# Cracked Lignum Vitae Mallet help



## fumehappy (Mar 26, 2012)

I was going to post in the "mallet of your dreams thread, but I figured i'd just get buried…
I found this guy two summers ago at a flea market. My goal is to restore it to a usable tool by just about any means necessary. The wood doesn't have much spring in it as is and based on the weight i'm almost positive it's lignum. So far my two thoughts to repair the large crack are either

A: soak in linseed oil then try to glue/vise it shut, 
B: soak in linseed oil, then chisel out break slightly and mortise in a piece of laurel.

I haven't worked much with Lignum, so I was hoping some experts would be kind enough to chime in before I broke it completely 

Handle feels perfect in your hand, and with the weight, it's a delight to heft.
Thanks!


----------



## a1Jim (Aug 9, 2008)

You won't get it to close up and soaking it in linseed oil will make it so glue won't hold. I would either cut a wedge of wood and epoxy it in or just file the crack with epoxy.


----------



## Johnnn (Sep 21, 2012)

I second cutting a wood patch and epoxying it in. I think I would do a little surgery on the crack first so the patch is more rectangular than wedge-shaped, and so that you're bonding to clean wood. I don't think I'd just fill the gap with epoxy, unless it's a really tough type that can take the beating on the face.
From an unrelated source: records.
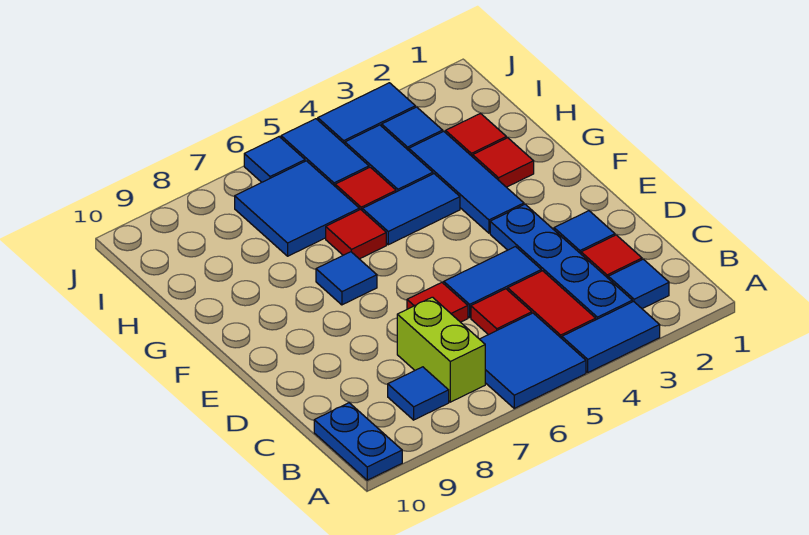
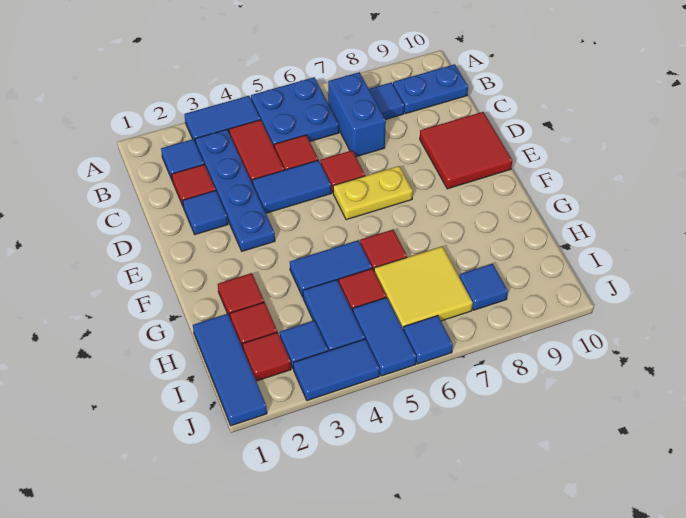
blue tile A5:B6 level 1 -> blue plate A5:B6 level 1
blue plate A10:B10 level 1 -> blue plate B9:B10 level 1
lime brick B7:C7 level 1 -> blue brick B7:C7 level 1
none -> red tile D9:E10 level 1
none -> yellow plate E6:E7 level 1
blue tile F3:H3 level 1 -> blue tile H1:J1 level 1
blue tile F7 level 1 -> blue tile I8 level 1
blue tile H6:I7 level 1 -> yellow tile H6:I7 level 1
none -> red tile I2 level 1

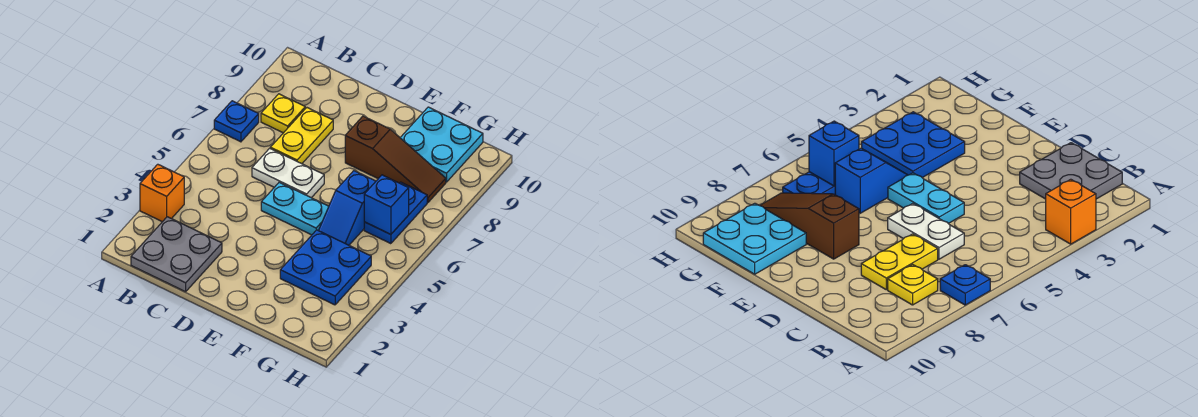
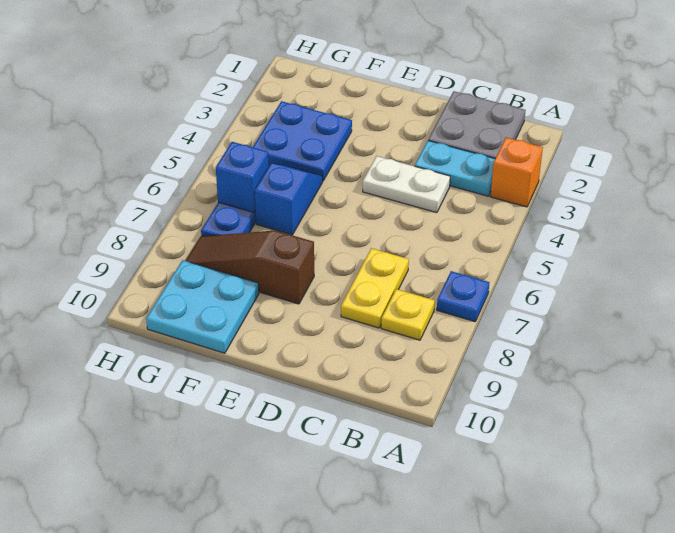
white plate C6:D6 level 1 -> white plate C4:D4 level 1
cyan plate D5:E5 level 1 -> cyan plate B3:C3 level 1

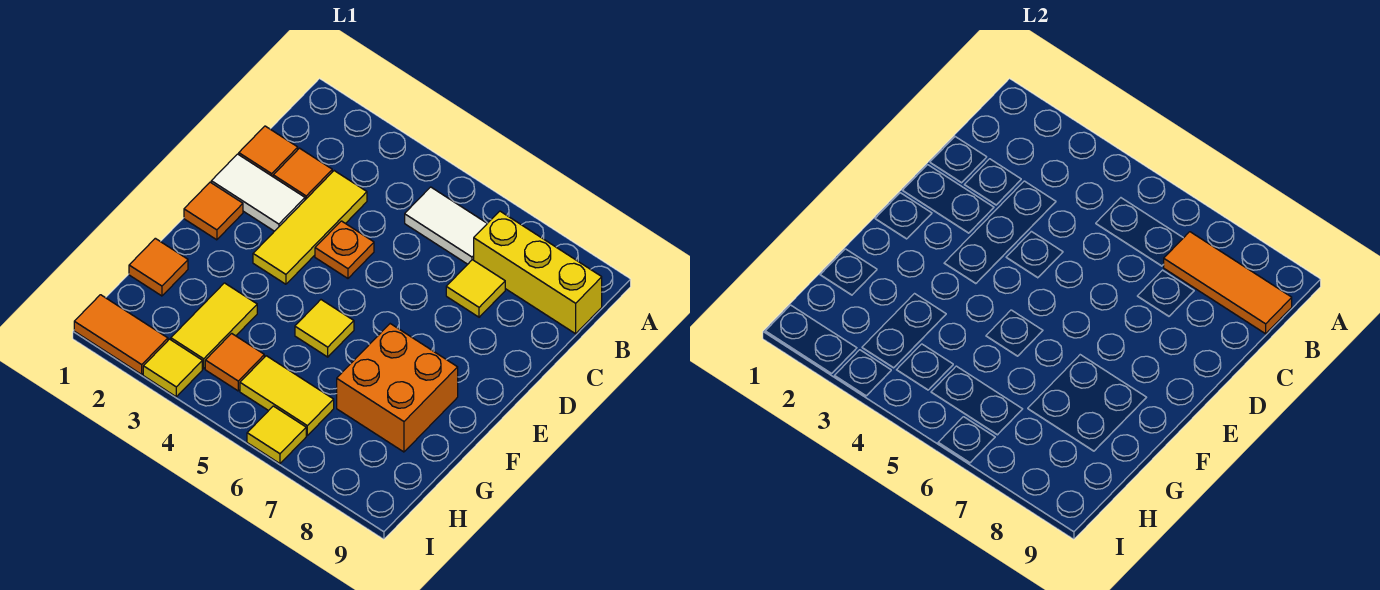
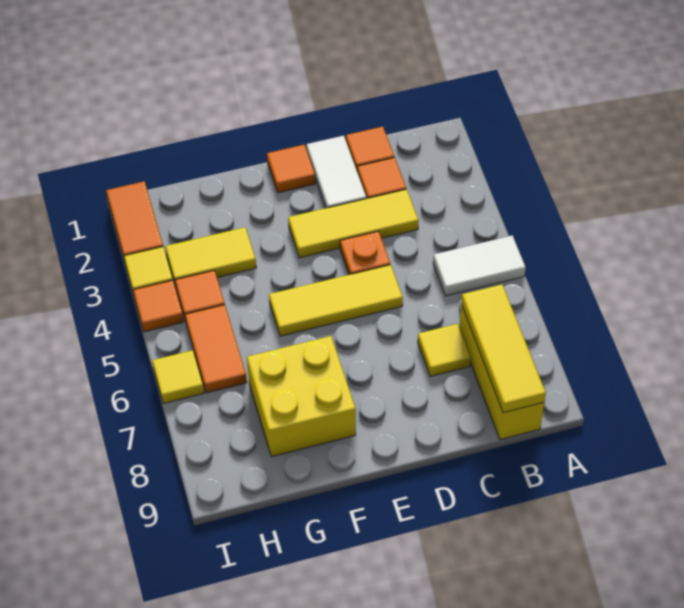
white tile B5:B6 level 1 -> white tile A5:B5 level 1
orange tile B7:B9 level 2 -> yellow tile B7:B9 level 2
yellow tile F5 level 1 -> yellow tile D5:F5 level 1
orange brick F7:G8 level 1 -> yellow brick F7:G8 level 1
orange tile G1 level 1 -> orange tile I4 level 1
yellow tile H5:H6 level 1 -> orange tile H5:H6 level 1

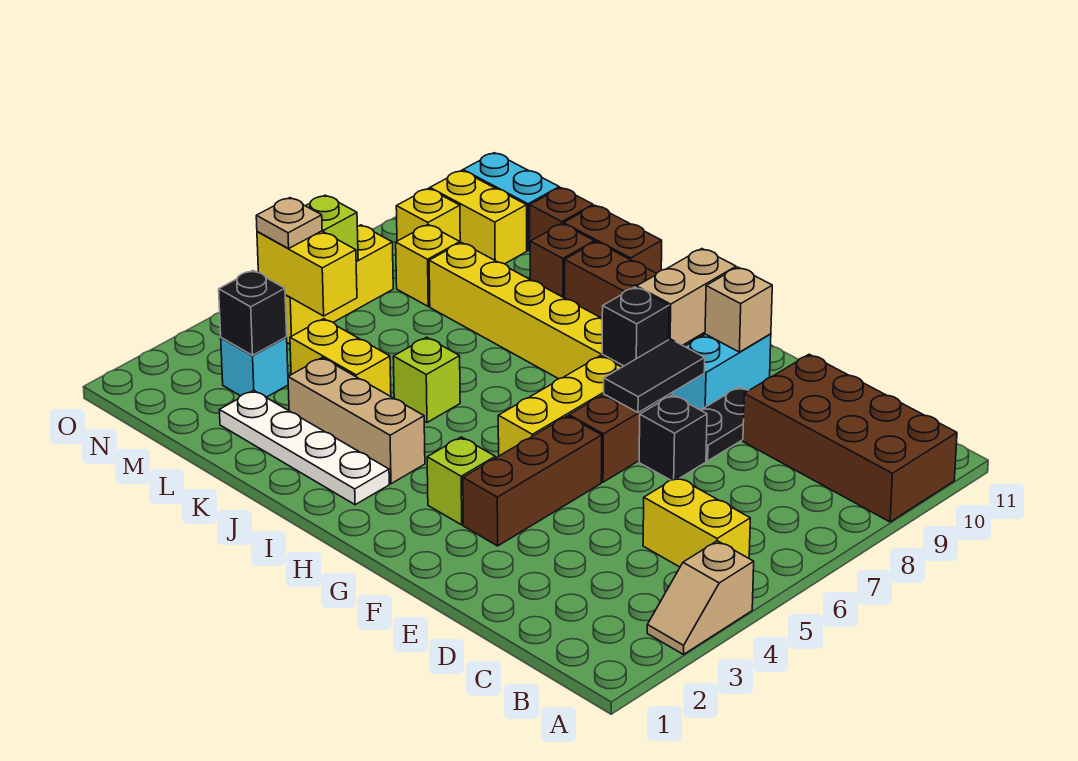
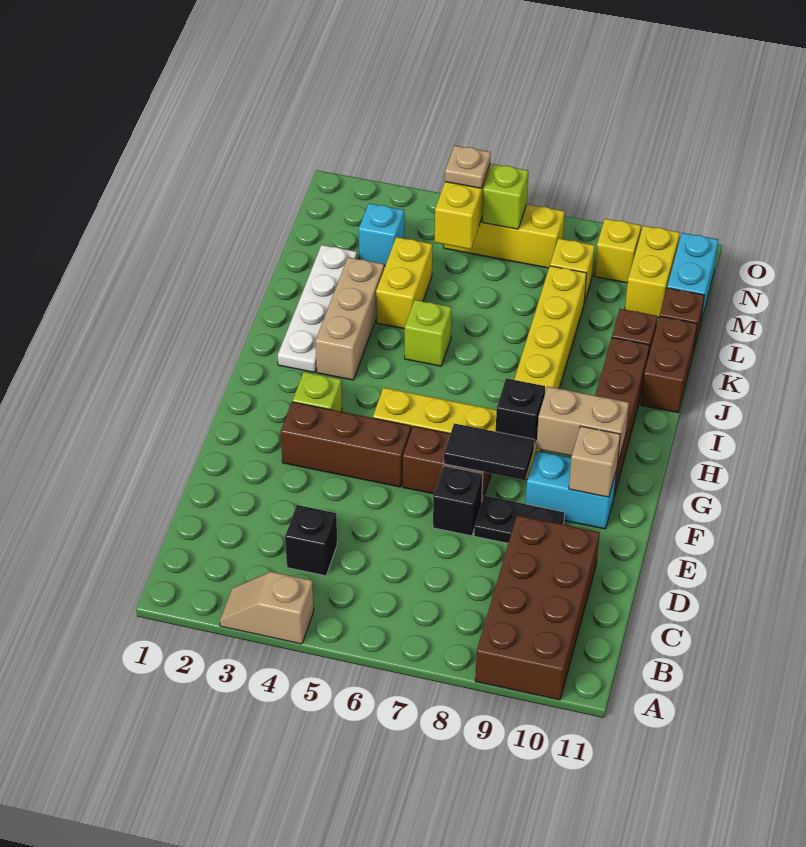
yellow brick B5:C5 level 1 -> none
black brick M3 level 2 -> black brick C4 level 1

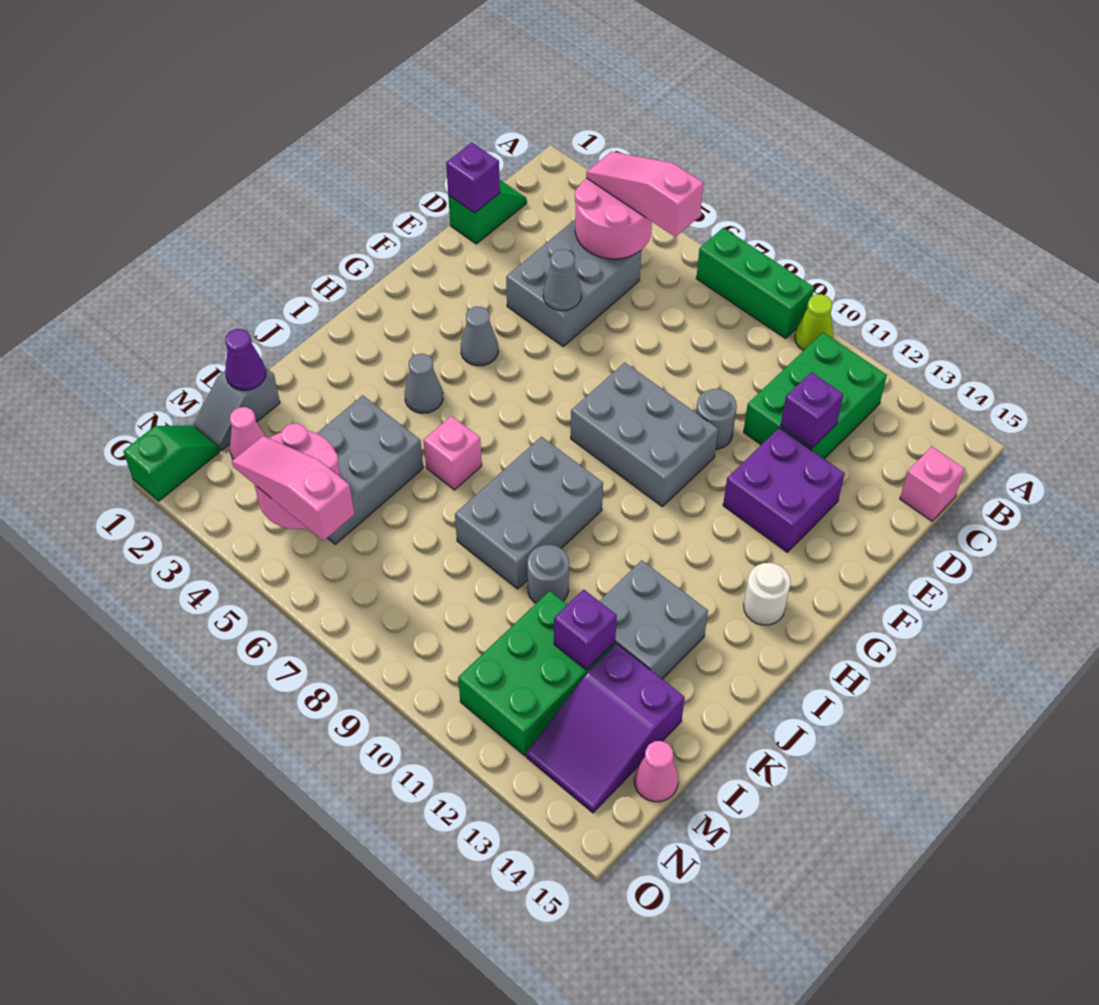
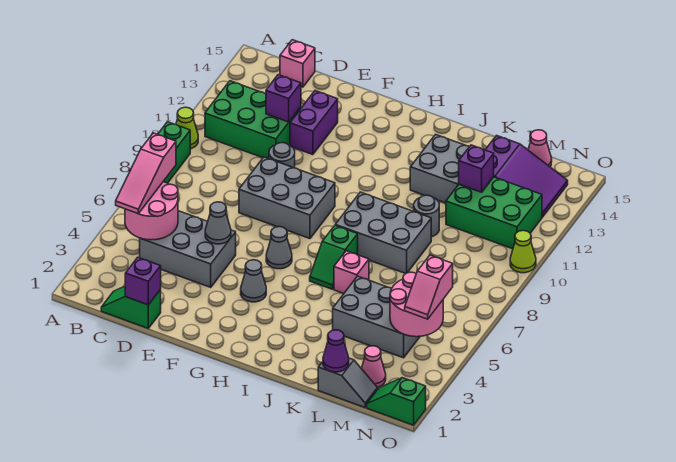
purple brick E12:F13 level 1 -> purple brick E12:E13 level 1
grey brick F8:G10 level 1 -> grey brick E8:G9 level 1
white round brick H14 level 1 -> none
grey cone I4 level 1 -> grey cone G6 level 1
none -> green slope I6:I7 level 1 top 7
pink slope N4:N6 level 3 top 6 -> pink slope N4:N5 level 3 top 5
none -> lime cone O10 level 1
A wood patch will look better IMO, behave better as a striking surface, and you can use whatever epoxy you want. Then clean it up and give it a coat of linseed oil.

Soaking LV in linseed oil won't do much. It's not the most porous stuff…


----------



## fumehappy (Mar 26, 2012)

Yeah thats true that if i soak in linseed oil first the glue may not stick. Thanks guys!


----------